For the material below, return exactly the lines starting at the one holding "line: (1688, 756) -> (1442, 694), removed" and ending at the one holding "line: (1705, 1030) -> (1457, 933), removed", counting both as part of the range.

> [RECORDS SHOWN]
□ □ □ □

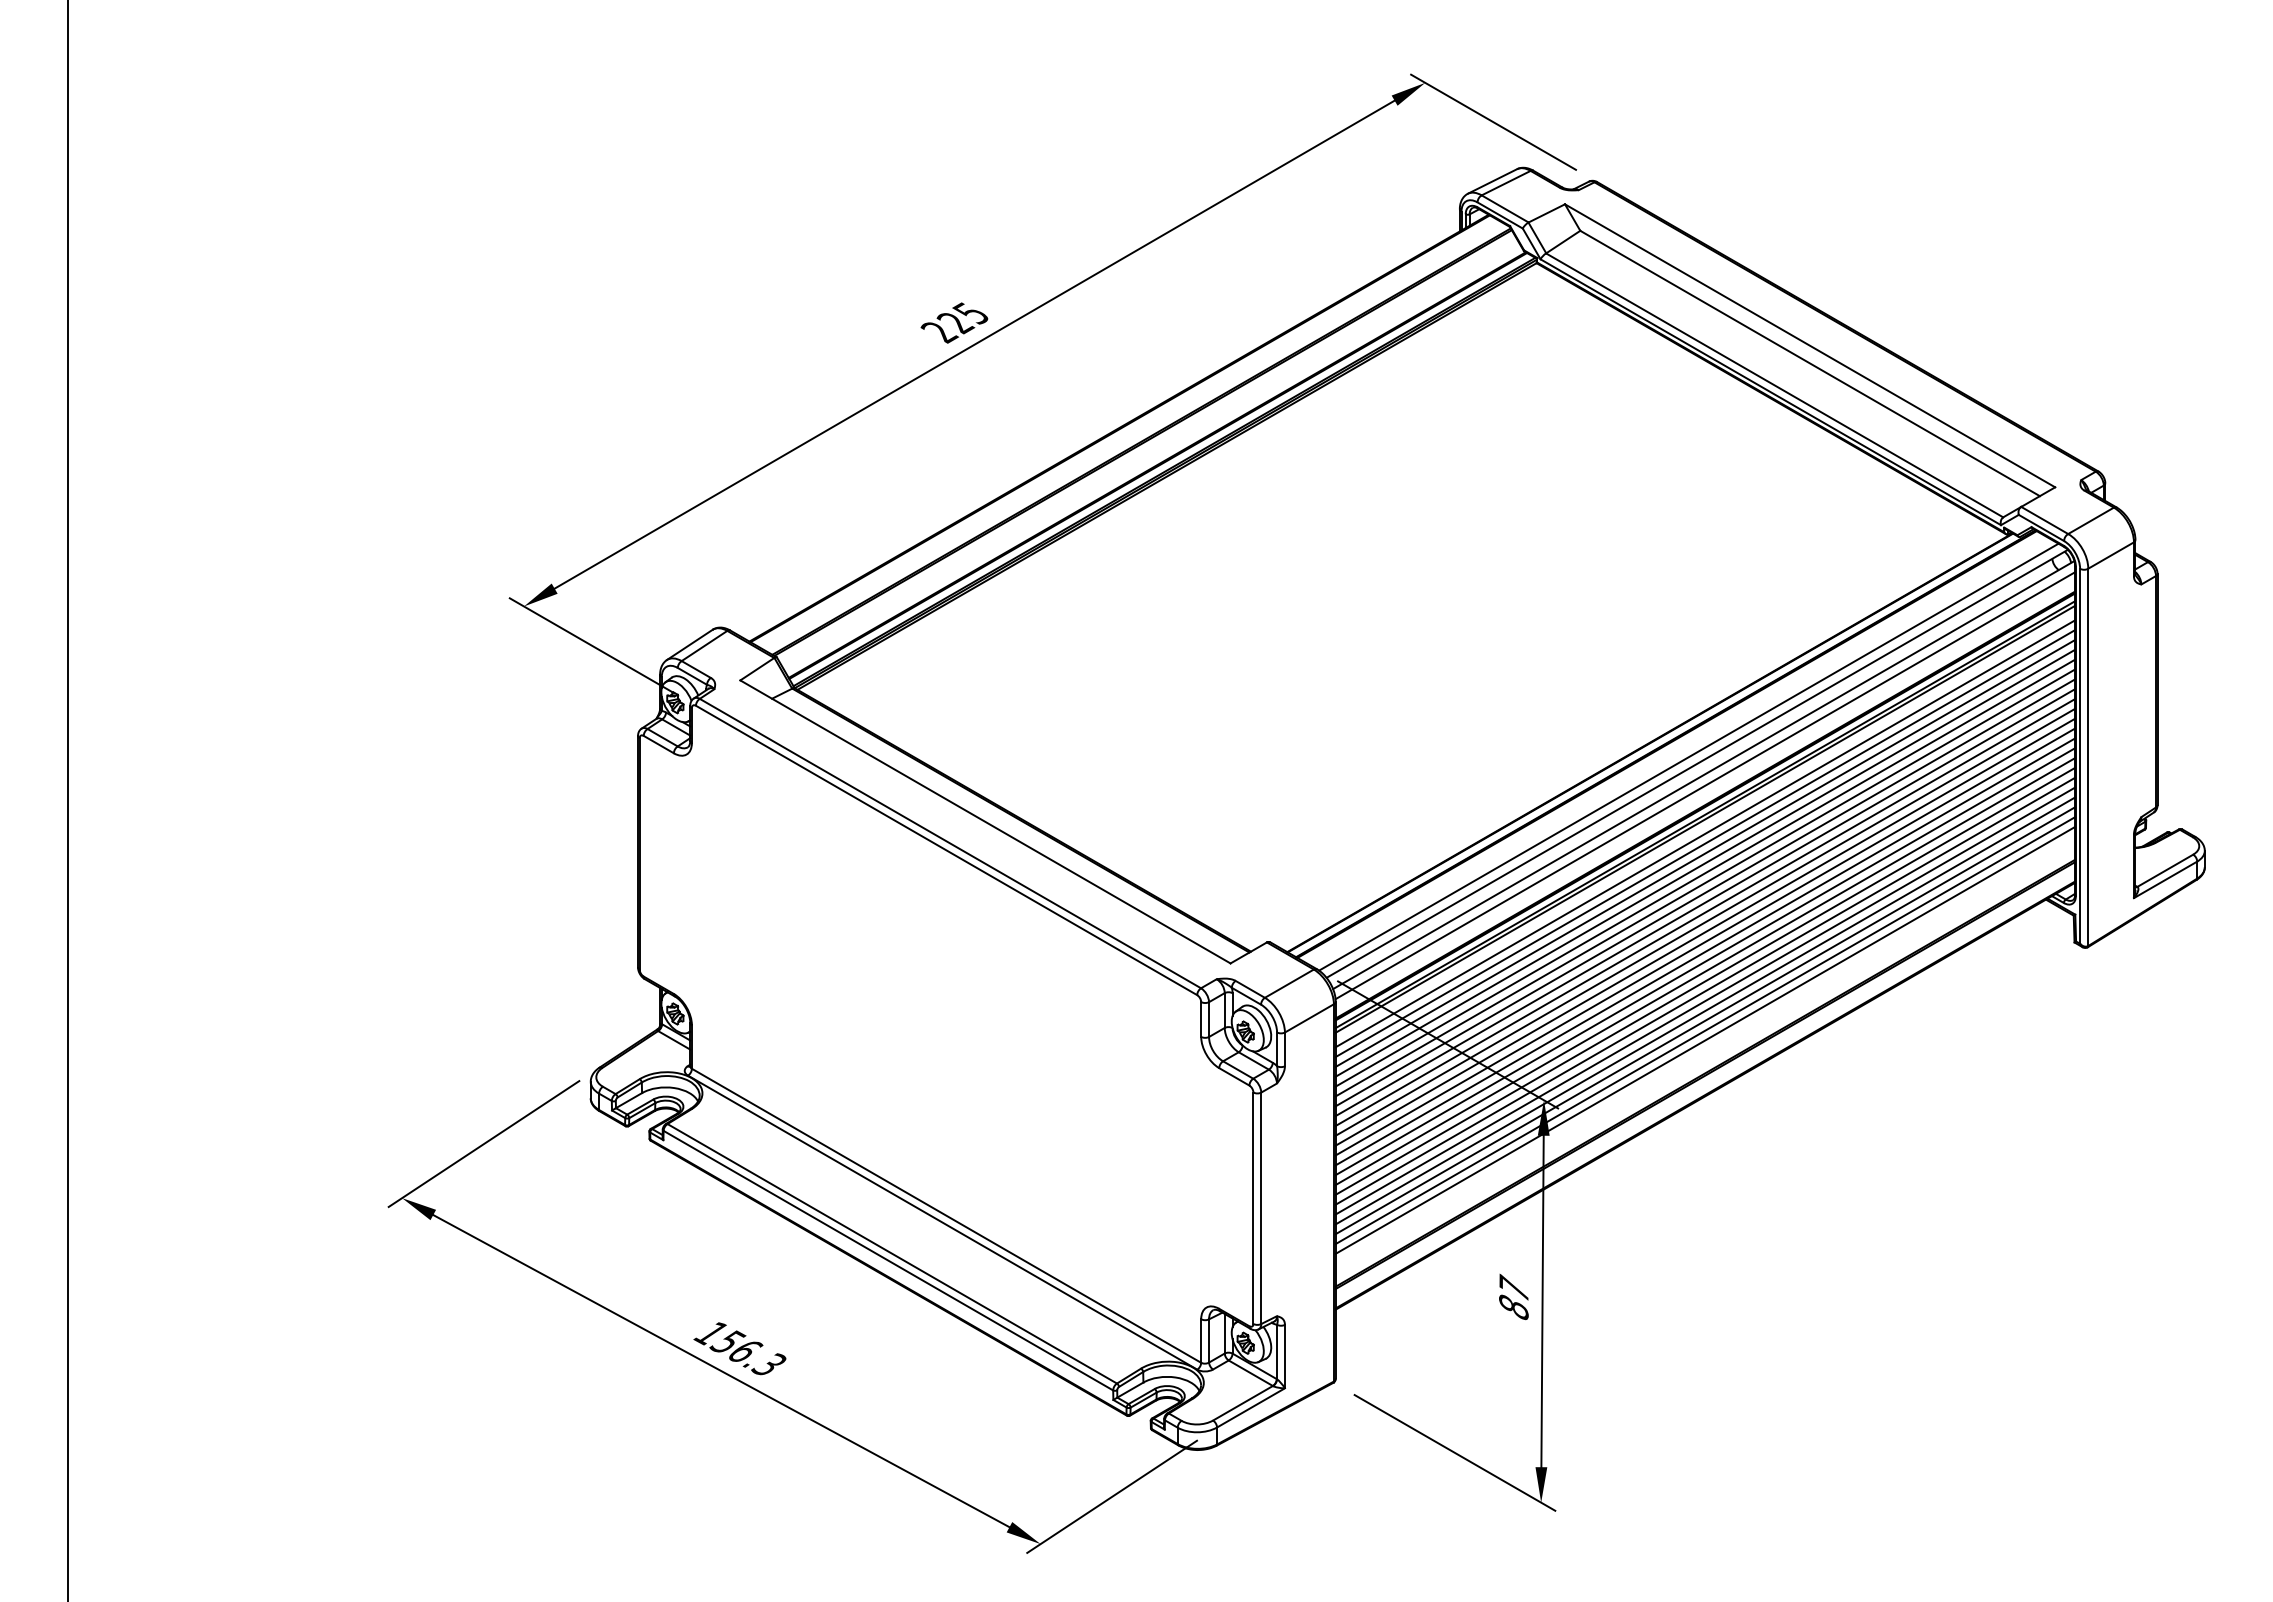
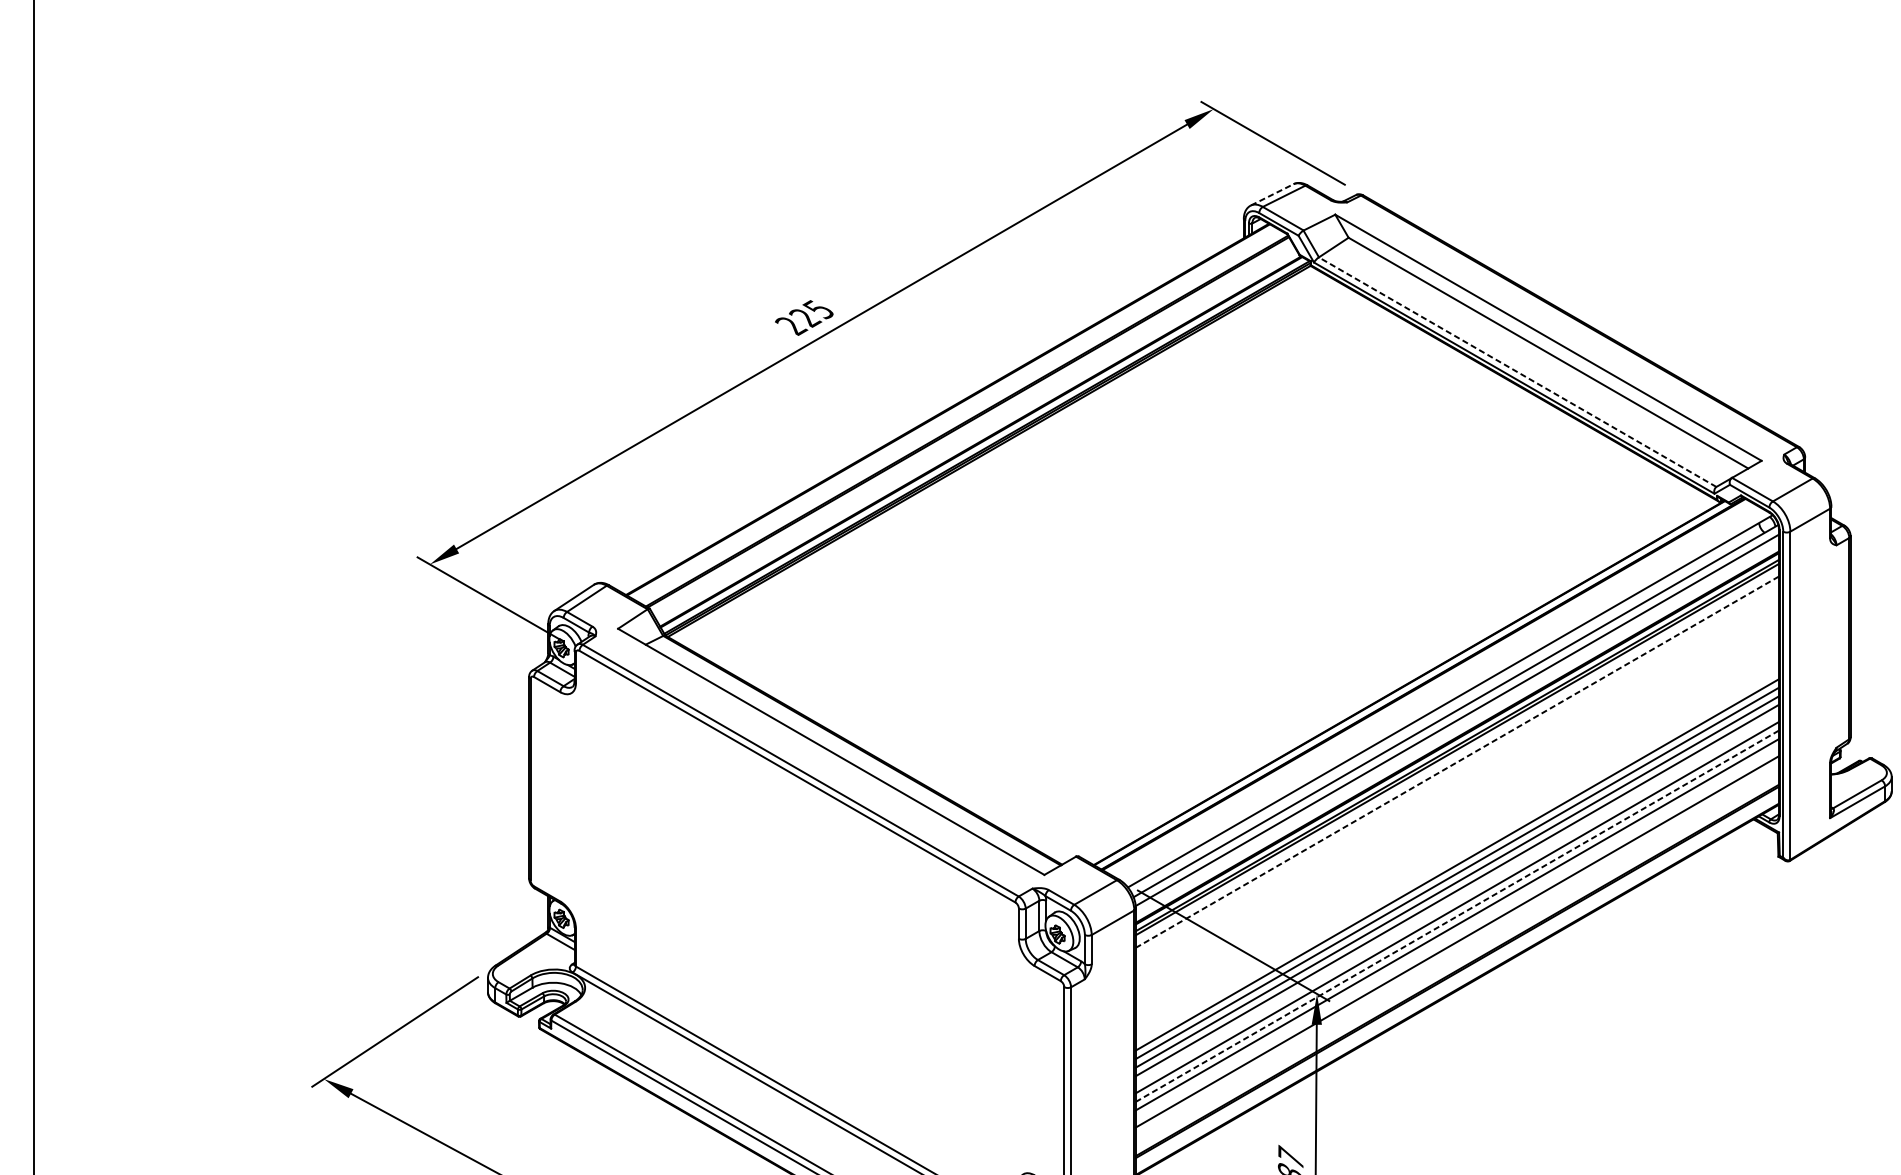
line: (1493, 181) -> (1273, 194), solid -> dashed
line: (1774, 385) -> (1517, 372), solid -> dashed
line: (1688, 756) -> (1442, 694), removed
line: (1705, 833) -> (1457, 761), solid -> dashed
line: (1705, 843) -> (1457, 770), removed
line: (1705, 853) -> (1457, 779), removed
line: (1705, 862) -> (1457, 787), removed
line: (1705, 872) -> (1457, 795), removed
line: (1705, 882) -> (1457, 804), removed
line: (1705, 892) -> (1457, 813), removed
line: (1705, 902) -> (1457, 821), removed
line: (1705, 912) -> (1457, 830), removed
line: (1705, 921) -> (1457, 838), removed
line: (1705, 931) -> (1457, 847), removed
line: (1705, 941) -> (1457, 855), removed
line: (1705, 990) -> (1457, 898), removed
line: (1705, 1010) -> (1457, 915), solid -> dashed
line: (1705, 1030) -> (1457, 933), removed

□ □ □ □

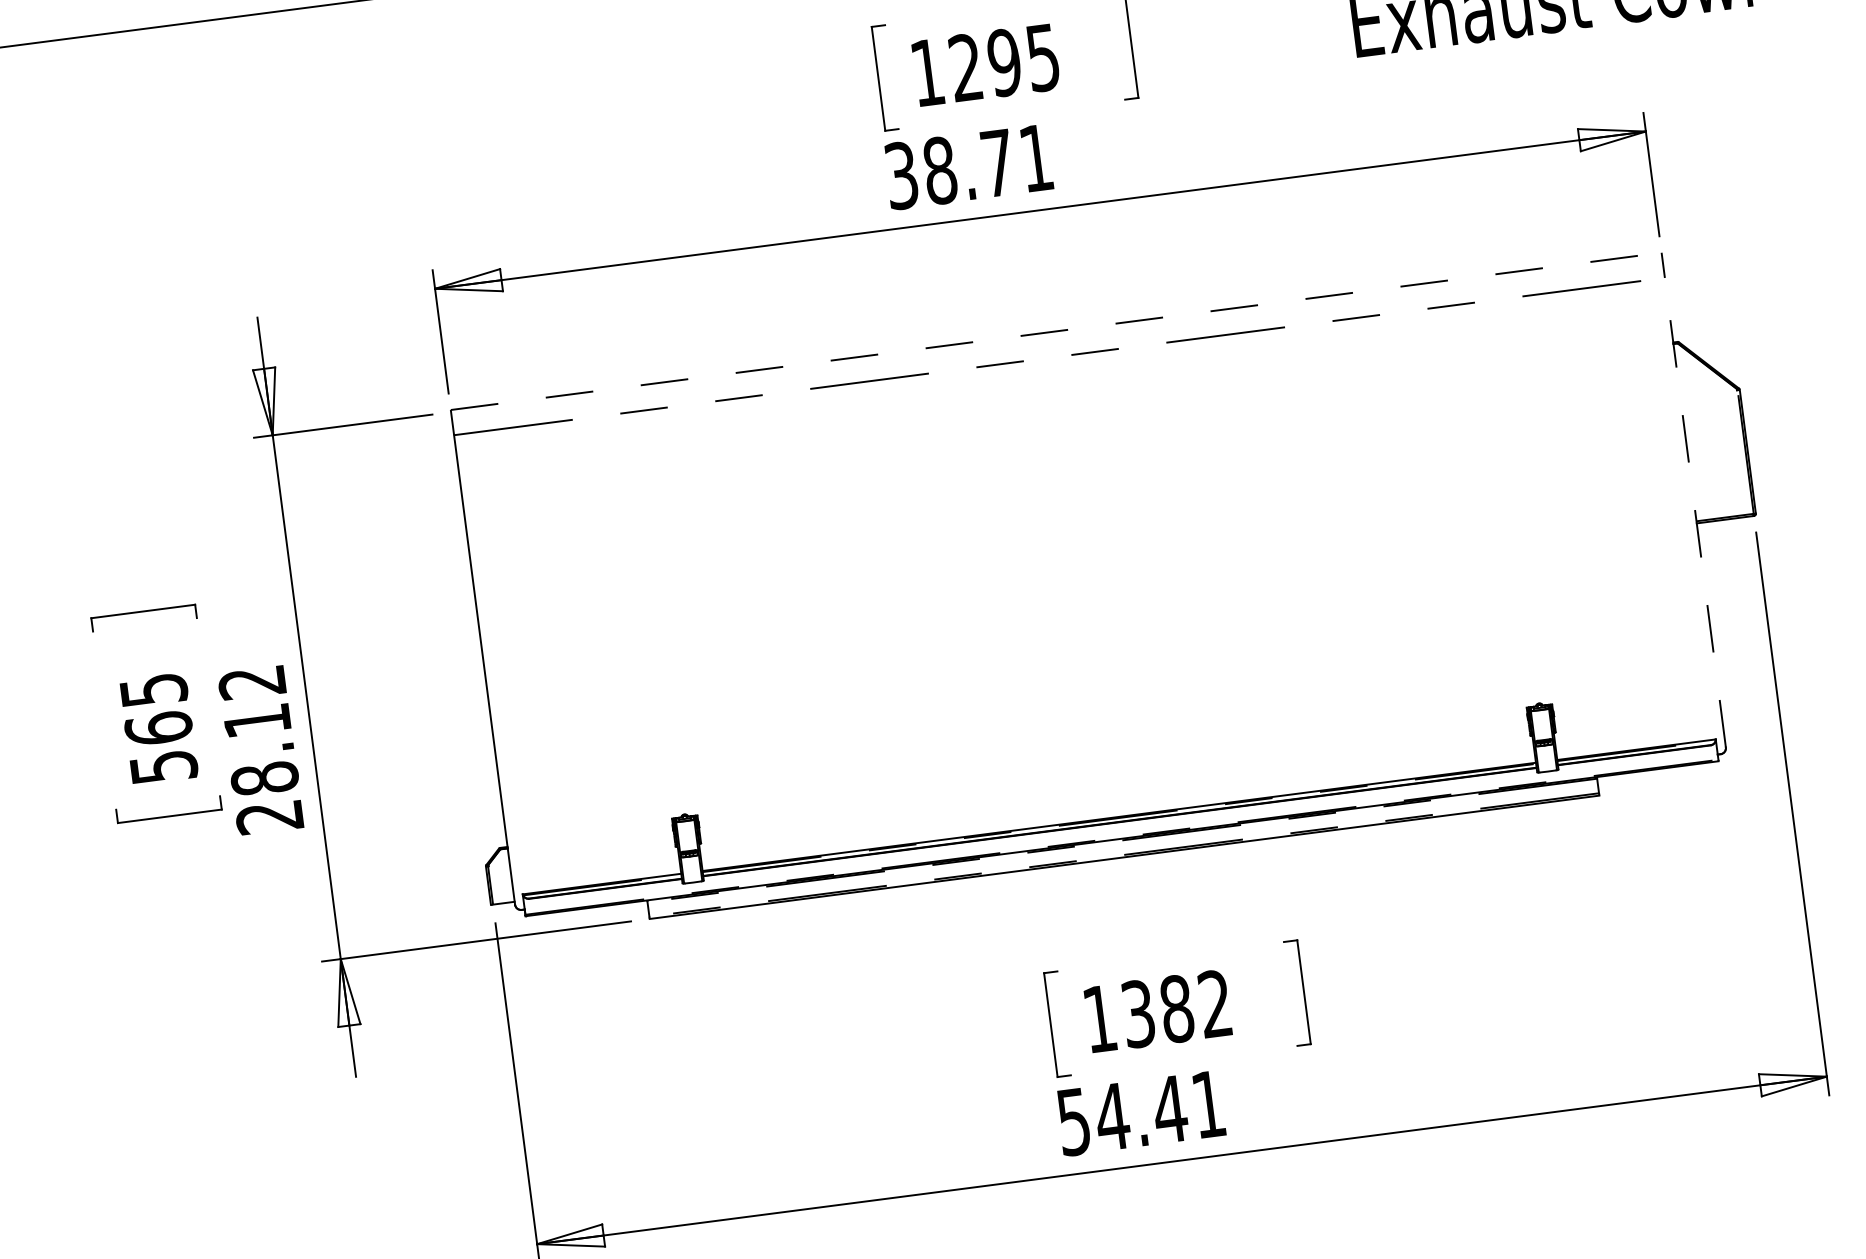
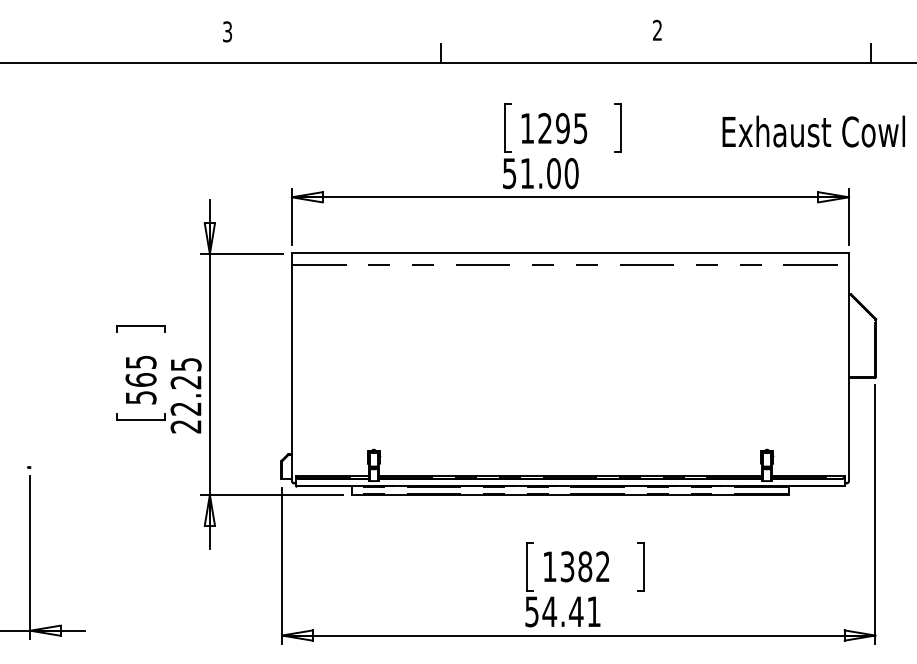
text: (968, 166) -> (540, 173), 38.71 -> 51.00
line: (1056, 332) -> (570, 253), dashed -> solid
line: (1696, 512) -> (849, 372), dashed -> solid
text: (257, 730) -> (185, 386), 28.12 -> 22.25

□ □ □ □

> [WORKED SOLUTION]
line: (1688, 756) -> (1442, 694), removed
line: (1705, 833) -> (1457, 761), solid -> dashed
line: (1705, 843) -> (1457, 770), removed
line: (1705, 853) -> (1457, 779), removed
line: (1705, 862) -> (1457, 787), removed
line: (1705, 872) -> (1457, 795), removed
line: (1705, 882) -> (1457, 804), removed
line: (1705, 892) -> (1457, 813), removed
line: (1705, 902) -> (1457, 821), removed
line: (1705, 912) -> (1457, 830), removed
line: (1705, 921) -> (1457, 838), removed
line: (1705, 931) -> (1457, 847), removed
line: (1705, 941) -> (1457, 855), removed
line: (1705, 990) -> (1457, 898), removed
line: (1705, 1010) -> (1457, 915), solid -> dashed
line: (1705, 1030) -> (1457, 933), removed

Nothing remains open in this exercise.